Ограждение это, порождающее, если взглянуть на него под правильным углом зрения, феномен отражения, который я в первом приближении называю явлением Прекрасного, и есть то самое, чему я подыскивал определение, говоря о границе второй смерти.
Я уже указал вам на эту смерть у Сада, где она призвана поразить природу в самих истоках ее формотворческого могущества, регулирующего чередование порождения и разложения. По ту сторону этого порядка, который сам по себе не так уж легко помыслить и уложить в форму знания — по ту сторону, говорит Сад, выступающий здесь как веха в развитии христианской мысли, есть что-то еще. И границу, нас от него отделяющую, можно переступить. Именно это и называет Сад преступлением.
Преступление по сути своей представляет собой, как я вам уже показал, всего лишь ничтожный фантазм, но речь идет о том, что за этой мыслью у Сада кроется. Преступление для него — это то, что идет против естественного порядка. Сад доходит до той поистине неслыханной мысли — мысли, по-видимому, действительно небывалой, так как до него ее никто в таком виде не формулировал, хотя кто знает, конечно, какие представления могли иметь хождение задолго до этого в мистических сектах, — что человек способен разрешить природу от уз собственных ее законов. Ибо ее собственные законы служат ей узами. Воспроизводство форм, в кругу которых гаснут, зайдя в тупик, сталкивающиеся в ней возможности, гармонические и непримиримые одновременно, — вот что следует устранить с пути, чтобы заставить ее, если можно так выразиться, начать с нуля. Такова цель, которую ставит перед собой преступление. Не случайно именно преступление является в нашем исследовании желания крайней чертой и именно исходя из первоначального преступления попытался Фрейд сконструировать генеалогию закона. Граница, где происходит творение из ничего, ex nihilo — вот за что держится, как я с первых шагов наших занятий в этом году твержу, всякая мысль, претендующая на то, чтобы быть последовательно атеистической. Последовательно атеистическая мысль выстраивается в перспективе креационизма, и ни в какой другой.
Чтобы показать, что мысль Сада располагается именно на этой границе, удобнее всего воспользоваться тем основополагающим для него фантазмом, илюстрацией которому и служит у него бесконечная галерея образов, в которых находит желание свои проявления. Это — фантазм вечных мук.
Страдание в типично садистском сценарии не приводит к уничтожению жертвы, ее полной аннигиляции. Похоже, напротив, что объект пыток неразрушим и призван их выносить бесконечно.
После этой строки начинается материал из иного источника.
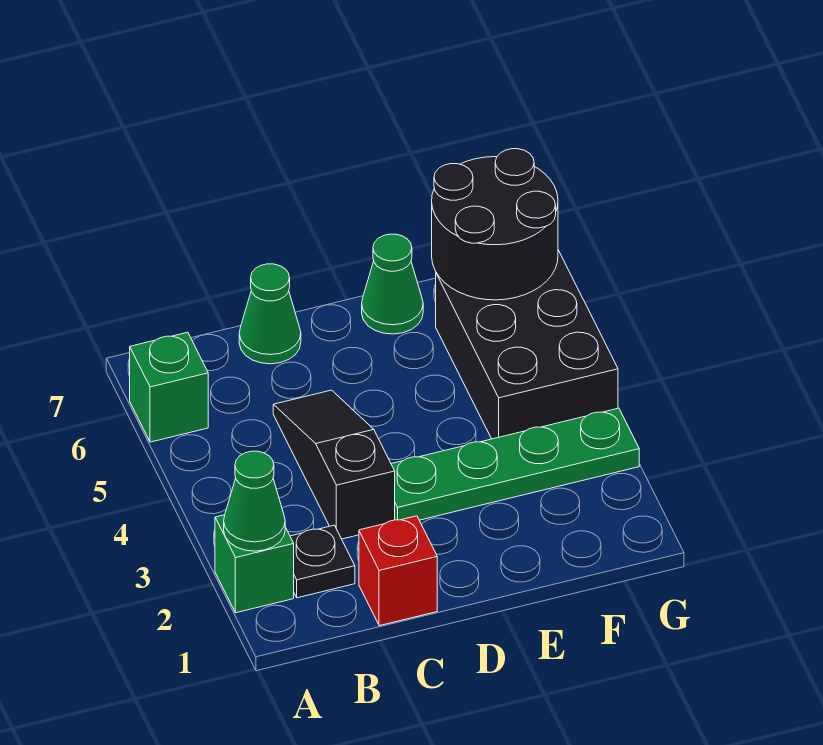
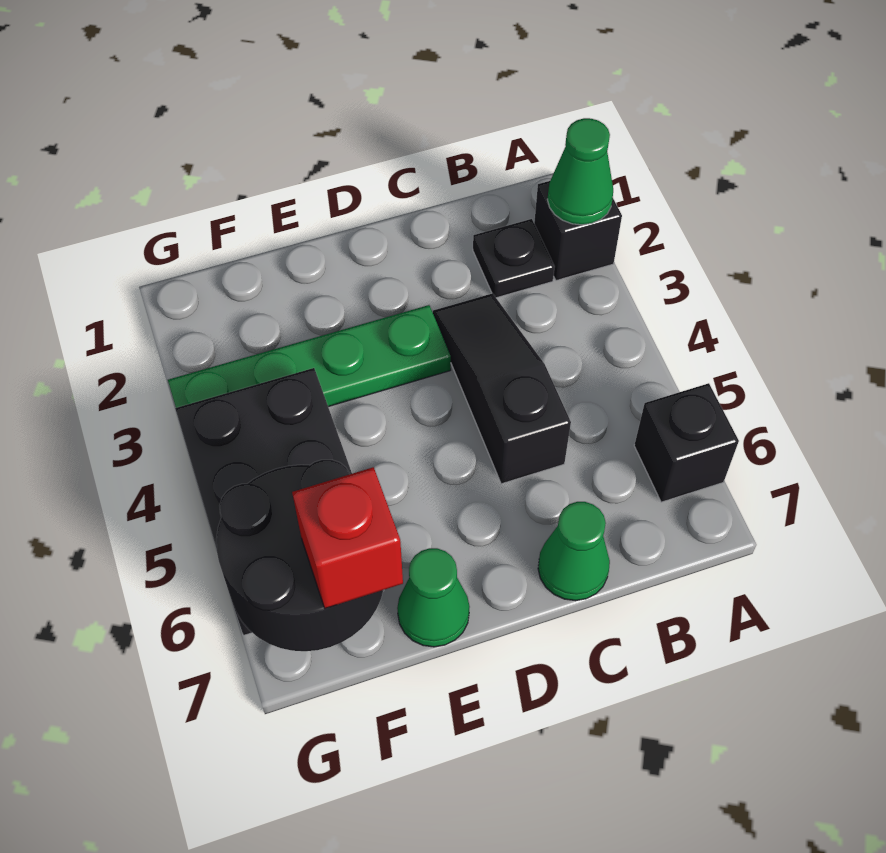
green brick A2 level 1 -> black brick A2 level 1
green brick A6 level 1 -> black brick A6 level 1
red brick C1 level 1 -> red brick F7 level 3
black slope C3:C5 level 1 top 3 -> black slope C3:C5 level 1 top 5

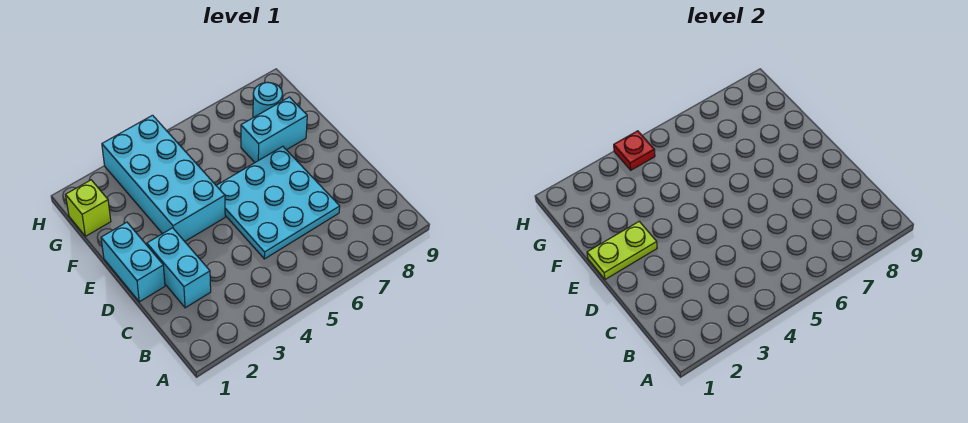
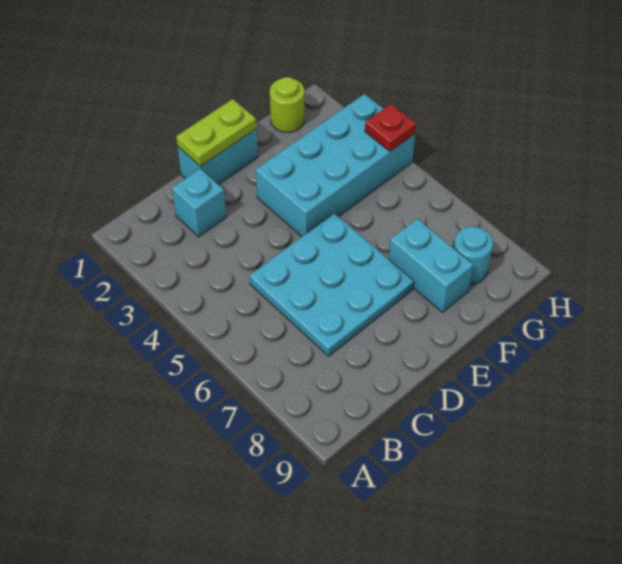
cyan brick C2:D2 level 1 -> cyan brick C2 level 1
lime plate E1:E2 level 2 -> lime plate D1:E1 level 2
lime brick G1 level 1 -> lime round brick G1 level 1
Анализ ясно показывает, что субъект выделяет из себя своего двойника, и делает его недоступным уничтожению, заставляя его переносить то, что в данном случае, воспользовавшись заимствованным из области эстетики выражением, можно назвать играми боли. Ибо речь идет о той самой области, где разыгрываются определенные эстетические явления, о некой свободной области. Здесь-то и кроется как раз связь между играми боли и явлением красоты — связь, на которую никогда не обращают внимания, словно наложено на нее какое-то непонятное табу, какой то запрет, напоминающей хорошо вам известные трудности, которые испытывают пациенты с признанием в том, что относится к области их фантазий.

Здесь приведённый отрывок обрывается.